“This year presented a number of challenges,” revealed TIME magazine’s Editor-In-Chief, Jim Sawchuck, discussing his magazine’s selection for Person of The Year, “Is getting punched in the nose worse than being kicked in the teeth worse than having your eyes glued open in front of a television playing a continuous reel of American election coverage, which you are then informed is not a parody? For example.”
While admitting that it was hard to see past Elon Musk for revolutionizing automobile manufacuring, reinventing battery technology, and leading mankind in our initial steps towards interplantary existence, Sawchuck stated, “The simple truth is Elon was found lacking in the crucial categories of late-night tweet-storms, repetition of baseless and misleading information, flagrant megalomania, and overall lowering of humanity’s common denominator.”
The TIME selection committee, who also play together in a dodgeball league under the name The Devil’s Advocates, named a number of other worst-case scenarios as the closest competitors to Trump for the annual honour.
“Losing your child in a crowded train station was a strong contender.
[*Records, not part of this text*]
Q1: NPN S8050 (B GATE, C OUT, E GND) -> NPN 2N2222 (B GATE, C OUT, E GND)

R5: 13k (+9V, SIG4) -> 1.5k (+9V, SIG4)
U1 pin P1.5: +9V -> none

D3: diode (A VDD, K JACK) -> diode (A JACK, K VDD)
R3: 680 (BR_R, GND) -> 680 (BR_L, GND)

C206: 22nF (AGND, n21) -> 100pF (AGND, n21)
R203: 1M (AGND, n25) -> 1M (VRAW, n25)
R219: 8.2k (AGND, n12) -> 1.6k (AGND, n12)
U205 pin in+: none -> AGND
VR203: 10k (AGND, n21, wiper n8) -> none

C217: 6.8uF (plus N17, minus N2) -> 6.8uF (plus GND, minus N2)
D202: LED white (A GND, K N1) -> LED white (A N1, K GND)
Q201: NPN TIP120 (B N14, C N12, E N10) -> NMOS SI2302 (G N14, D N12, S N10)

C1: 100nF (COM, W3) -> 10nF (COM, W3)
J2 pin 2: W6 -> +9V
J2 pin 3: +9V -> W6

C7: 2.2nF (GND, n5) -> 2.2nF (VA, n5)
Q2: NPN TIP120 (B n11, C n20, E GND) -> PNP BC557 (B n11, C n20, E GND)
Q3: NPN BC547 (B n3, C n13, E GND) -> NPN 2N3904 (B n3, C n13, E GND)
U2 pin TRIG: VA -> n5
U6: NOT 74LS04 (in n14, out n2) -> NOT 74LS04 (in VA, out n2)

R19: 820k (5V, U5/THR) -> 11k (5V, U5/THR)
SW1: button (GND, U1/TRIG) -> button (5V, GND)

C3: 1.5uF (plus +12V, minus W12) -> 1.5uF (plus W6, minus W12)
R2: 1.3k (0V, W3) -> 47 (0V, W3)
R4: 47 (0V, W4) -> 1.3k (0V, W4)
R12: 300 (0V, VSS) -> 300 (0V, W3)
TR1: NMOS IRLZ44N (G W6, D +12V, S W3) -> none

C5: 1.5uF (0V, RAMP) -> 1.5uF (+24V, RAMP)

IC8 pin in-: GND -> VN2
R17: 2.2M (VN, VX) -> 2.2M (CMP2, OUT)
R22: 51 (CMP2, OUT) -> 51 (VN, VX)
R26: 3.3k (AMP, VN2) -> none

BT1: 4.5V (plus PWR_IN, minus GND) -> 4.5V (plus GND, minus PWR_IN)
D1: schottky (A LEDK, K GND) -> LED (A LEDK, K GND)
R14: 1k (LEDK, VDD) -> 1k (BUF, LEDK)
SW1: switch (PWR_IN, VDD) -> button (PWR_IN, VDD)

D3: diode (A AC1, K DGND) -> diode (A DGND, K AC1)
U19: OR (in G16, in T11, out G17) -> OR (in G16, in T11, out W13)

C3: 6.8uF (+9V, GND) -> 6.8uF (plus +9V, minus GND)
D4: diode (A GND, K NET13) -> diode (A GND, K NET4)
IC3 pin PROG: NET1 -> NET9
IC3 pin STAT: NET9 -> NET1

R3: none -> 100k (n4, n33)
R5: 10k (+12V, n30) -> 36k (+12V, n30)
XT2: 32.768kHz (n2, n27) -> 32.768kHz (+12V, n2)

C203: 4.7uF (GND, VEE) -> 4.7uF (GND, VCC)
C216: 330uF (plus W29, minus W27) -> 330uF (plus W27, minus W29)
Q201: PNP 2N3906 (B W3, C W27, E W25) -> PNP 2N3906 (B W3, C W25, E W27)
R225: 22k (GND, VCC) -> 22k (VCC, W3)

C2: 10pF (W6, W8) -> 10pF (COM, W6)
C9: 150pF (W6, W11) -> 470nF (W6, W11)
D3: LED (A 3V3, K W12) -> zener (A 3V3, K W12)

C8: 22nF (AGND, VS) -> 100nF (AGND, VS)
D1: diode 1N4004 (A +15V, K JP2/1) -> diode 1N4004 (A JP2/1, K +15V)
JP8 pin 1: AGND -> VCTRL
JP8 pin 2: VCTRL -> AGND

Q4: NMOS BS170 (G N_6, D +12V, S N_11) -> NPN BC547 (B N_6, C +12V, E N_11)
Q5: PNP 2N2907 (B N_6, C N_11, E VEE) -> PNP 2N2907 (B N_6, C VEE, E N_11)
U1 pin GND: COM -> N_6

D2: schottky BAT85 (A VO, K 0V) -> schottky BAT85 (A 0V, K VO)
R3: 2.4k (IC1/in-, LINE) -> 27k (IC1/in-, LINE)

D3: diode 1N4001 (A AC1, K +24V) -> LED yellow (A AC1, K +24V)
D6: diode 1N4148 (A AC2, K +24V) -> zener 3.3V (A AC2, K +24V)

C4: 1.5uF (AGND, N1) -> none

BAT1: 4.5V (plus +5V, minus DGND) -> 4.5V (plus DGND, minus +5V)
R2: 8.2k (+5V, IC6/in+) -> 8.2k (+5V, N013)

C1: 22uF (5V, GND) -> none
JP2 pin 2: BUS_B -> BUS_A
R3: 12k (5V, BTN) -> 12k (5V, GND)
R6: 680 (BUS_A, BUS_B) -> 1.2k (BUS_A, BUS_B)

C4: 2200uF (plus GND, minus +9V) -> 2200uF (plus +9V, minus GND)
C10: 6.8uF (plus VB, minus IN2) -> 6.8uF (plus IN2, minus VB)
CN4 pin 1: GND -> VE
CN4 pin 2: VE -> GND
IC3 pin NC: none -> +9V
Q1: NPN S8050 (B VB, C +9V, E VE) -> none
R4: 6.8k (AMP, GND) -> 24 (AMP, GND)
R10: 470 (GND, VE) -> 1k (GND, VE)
As was chopping off the end of your finger with a bread knife while swimming in a vat of vinegar.” Listed Sawchuck, while making a sandwich of moldy bread and off-meat which he would go on to win a Michelin star for.
“But those things are events, not persons, and are also difficult to photograph effectively. While we understand this is a controversial selection, it seems clear from the negative response we’ve received over this year’s choice that many people aren’t aware of the full title of the honour.” Turning to his desk he holds up a copy of the upcoming TIME issue, and with a showman’s flair, reveals that the cover is a fold out. When opened the headline now reads: “Person Who Sells The Most Magazines Of The Year.” He fist pumps, and makes a cha-ching sound.